Ich kam aus München und kannte West-Berlin auch nicht gut. Da dachte ich: Ziehe ich doch gleich dahin, wo ich künftig arbeite und erlebe den Alltag und die Menschen und ihre Probleme.

Was hat Ihre Frau dazu gesagt, Ihre Freunde und Verwandten?

Meine Frau fand das spannend und war gleich dafür.

Es gab natürlich in unserem Freundeskreis welche, die gesagt haben: "Seid ihr verrückt geworden. Ihr geht da ganz nach Ost-Berlin?" Man muss überlegen, zu welcher Zeit das war - Anfang der 70er Jahre!

Ein Vertrag über das Zulassen gegenseitiger Korrespondenten war erst zwei Jahre zuvor, 1972, zwischen BRD und DDR geschlossen worden.

Genau, das war Neuland.

Wie war Ihr erster Eindruck von der Hauptstadt der DDR?

Natürlich gab es einen großen Unterschied zu West-Berlin. Die Häuser waren überall ziemlich vergammelt.
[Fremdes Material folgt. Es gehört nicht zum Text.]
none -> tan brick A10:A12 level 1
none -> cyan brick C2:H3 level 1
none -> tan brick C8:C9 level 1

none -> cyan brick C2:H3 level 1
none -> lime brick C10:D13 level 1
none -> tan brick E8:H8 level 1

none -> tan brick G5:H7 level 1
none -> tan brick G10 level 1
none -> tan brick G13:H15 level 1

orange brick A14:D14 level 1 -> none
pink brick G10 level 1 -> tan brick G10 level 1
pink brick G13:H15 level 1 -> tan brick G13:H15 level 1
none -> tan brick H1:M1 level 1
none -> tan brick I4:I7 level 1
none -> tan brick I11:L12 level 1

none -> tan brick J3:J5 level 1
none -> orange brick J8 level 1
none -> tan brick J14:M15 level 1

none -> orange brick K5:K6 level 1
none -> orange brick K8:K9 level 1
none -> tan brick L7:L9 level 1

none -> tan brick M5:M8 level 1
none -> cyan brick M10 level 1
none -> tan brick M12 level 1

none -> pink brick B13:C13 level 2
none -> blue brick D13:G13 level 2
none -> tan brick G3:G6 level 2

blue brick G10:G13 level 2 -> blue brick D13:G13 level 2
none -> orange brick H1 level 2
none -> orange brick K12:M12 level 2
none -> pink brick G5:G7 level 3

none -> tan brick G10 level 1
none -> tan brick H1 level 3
Altbausubstanz, der man ansah, dass über Jahrzehnte nichts gemacht worden war.

Gleichzeitig entstanden Neubaugebiete, weil große Wohnungsnot herrschte. Überall wurden Laubenkolonien platt gemacht und ganze Viertel neu hochgezogen. Das war schon imponierend, in welchem Tempo und in welchem Ausmaß das gelang.
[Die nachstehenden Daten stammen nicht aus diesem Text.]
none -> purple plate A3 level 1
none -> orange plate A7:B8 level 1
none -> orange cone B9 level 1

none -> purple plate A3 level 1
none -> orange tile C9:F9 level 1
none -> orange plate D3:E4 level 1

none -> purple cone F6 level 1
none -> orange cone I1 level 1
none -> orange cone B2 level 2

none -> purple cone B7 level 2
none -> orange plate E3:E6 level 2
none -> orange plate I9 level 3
Und dann haben wir ja selbst so einen Neubau kennen gelernt.

Sie bekamen eine Wohnung in Berlin-Lichtenberg zugewiesen, in einer Plattenbau-Siedlung.

Genau, im Weißenseer Weg, später Ho-Chi-Min-Straße.

Wenn ein DDR-Bürger eine Neubauwohnung bekam, glaubte er, das große Los gezogen zu haben. Da gab es Fernheizung und warmes Wasser, das war Komfort. Die Wohnungen waren auch nicht schlecht geschnitten.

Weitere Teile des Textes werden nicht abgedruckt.